The journal really gave them a record to help them see how they grew as writers to be able to track their trajectory as writers throughout their, their, their time in the class. And so I explained it to them and the kids were like, okay, all right, get to, you know, Where's the catch? And I said, so instead of writing in journals, we're going to do a journal quiz. They're going to be random, they're going to be pop quizzes, and like, roll and they said, I knew there was a catch. I said, here's the thing. The quiz says one question, and it's a pass pass quiz. And they said, or what do you mean by pass pass? I said, Well, you can pass it in class. Or you can pass it at lunch or after school. Confused? I don't, I don't know what you're talking about. They, they looked at me blankly. I said, here's the way it's gonna work. Because your journal is for you to keep things organized to collect things to practice your writing, I am going to from time to time call a pop quiz. And I'm going to call out something that should be in your journal. And then I want you to hold it up, you've got 30 seconds to find it in your journal, find the page in your journal or the piece of material in your journal, hold it up and hold it in the air.
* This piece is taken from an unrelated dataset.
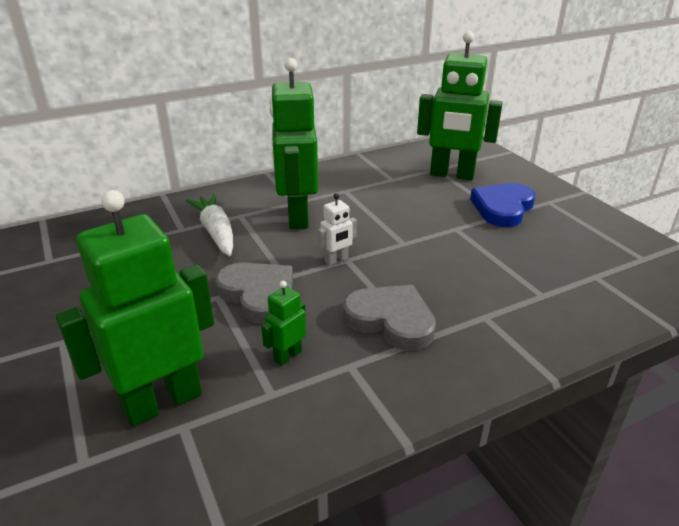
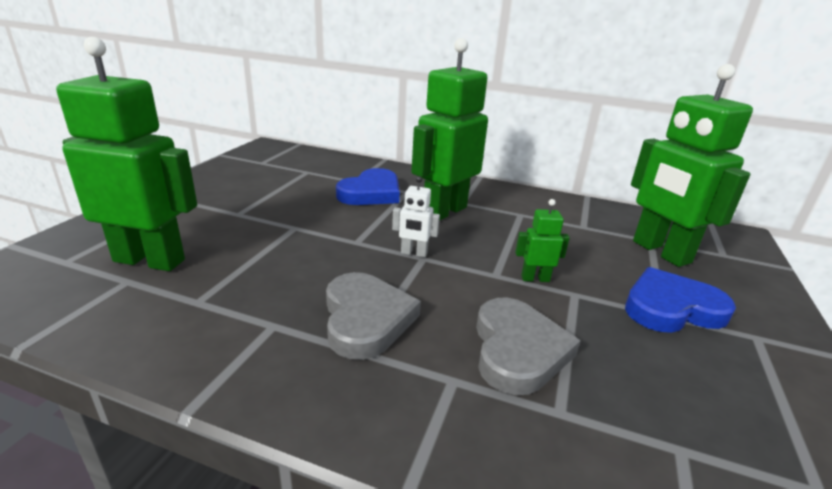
camera: 45 degrees right, 5 degrees down
(216, 232) = (371, 193): white carrot -> blue heart
(259, 295) = (317, 241): grey heart -> grey heart (518, 350)
(287, 356) = (253, 287): green robot -> green robot (535, 278)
If you can do it in 30 seconds, you will pass the quiz in class and I'll just stand there with my gradebook. And right over, you know, write down, everybody's great, he's holding it up and you fast. If you can't hold it up, it means that your journal is incomplete or disorganized. And so you have to come and work with me during lunch or after school that day. And we get your journal organized. If you show up and do it that day. And we get your journal organized, you'll pass then it's an okay, so can we're gonna try right now journals out, everybody ready. And then I called out something and the kids scrambled and looked around and and some are holding it up, and some couldn't find it. And I took down that the students who had it at the end of 30 seconds. And the rest of them I took their names down and said okay, I'll see you at lunch today. Yeah, lunch, those students showed up, we got their journals organized, we got the materials that they were missing, and we put it in their journals made sure they had everything they needed, they were more organized, they understood the value of the journal. And then we began to use the journals, it wasn't about just collecting them and grading them.
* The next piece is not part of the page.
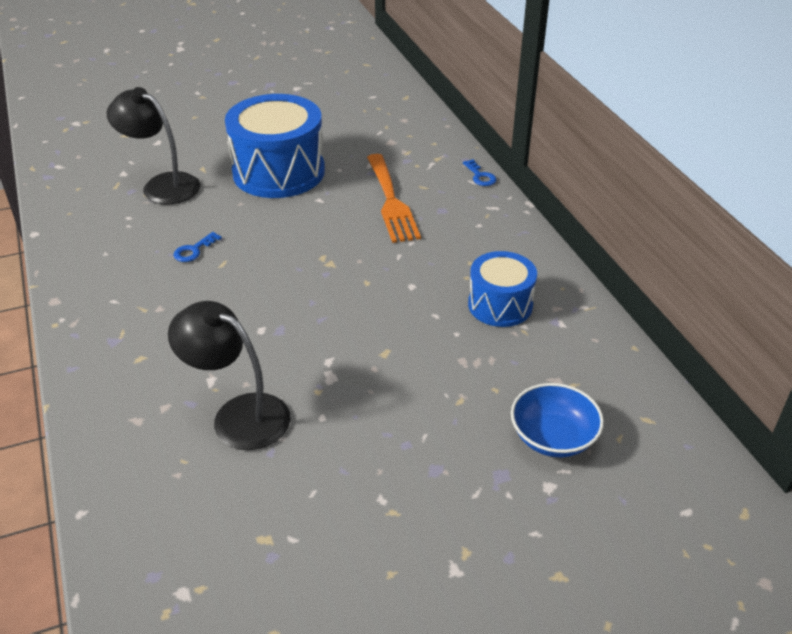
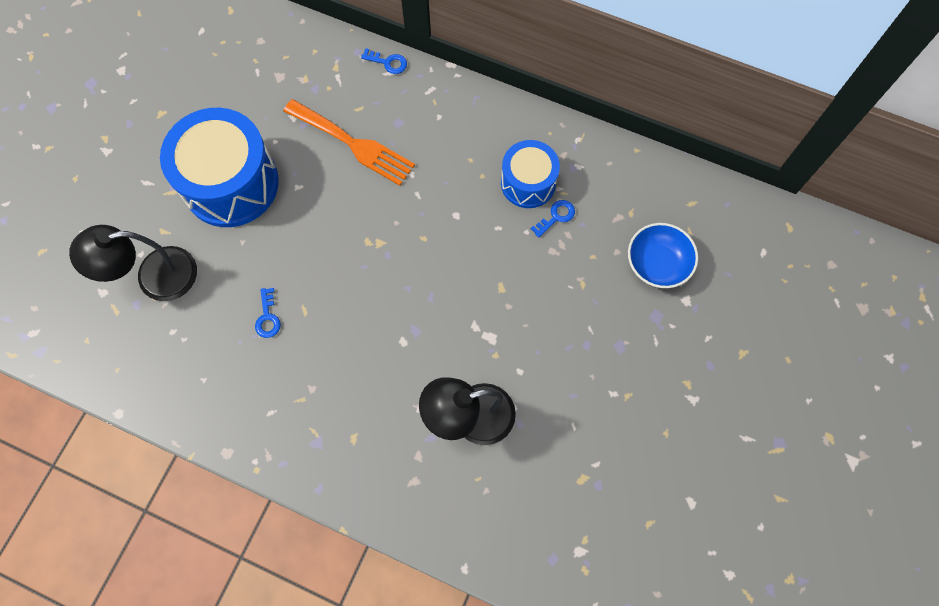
camera: 45 degrees left, 30 degrees up
(496, 341) = (556, 217): none -> blue key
The Journals became this, this this valuable tool in our classroom. And it helps students learn organizational strategies, they begin to share strategies with each other about how they can their journals organize, they begin to own their journals, because I wasn't collecting them and grading them and, and and requiring that they have to have their journals organized a specific way. And those journals became instead of the bane of my existence, they became a valuable tool my students use to grow as writers. Now, why do I tell you that story? Because there are a lot of things that you are probably carrying in your metaphorical bag right now. Everybody has a Journal story. There's something that you are doing right now, as you are scrambling to get ready for school in a few weeks, that you don't really know why you're doing. You're just doing it because the person who was there before you did it, because everybody in your district does it. But it doesn't make sense. It doesn't have value. It feels like busy work. And so that's why this time of year can feel exhausting and overwhelming. Because you're doing stuff and you don't know why you're doing it. And if you thought about why you were doing it, you wouldn't do it the way you're doing it.
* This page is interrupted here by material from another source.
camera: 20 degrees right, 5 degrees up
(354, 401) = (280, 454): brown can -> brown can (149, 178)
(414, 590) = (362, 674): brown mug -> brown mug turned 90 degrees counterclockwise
Hey, Robin here and I just want to break in real quick to ask you a huge favor. You see, I want to get the word out to everybody about builder ship and I could use your help. If you're really enjoying this episode. Would you mind just going to your podcast platform and leaving a quick review? You see the reviews get the word out they tell other people this is a great show other people who have never heard of school leadership reimagined before can hear about it. And you'd be sharing the word about builder ships. So would you mind just leaving a quick review? It would mean the world to me. Okay, now back to the show. One of the most valuable things that you can do right and how to ensure that you don't feel overwhelmed that the work you do does have meaning and purpose and focus so that you are making sure that you are spending your energy and your time which is not inexhaustible. Doing the right work is to reject the status quo.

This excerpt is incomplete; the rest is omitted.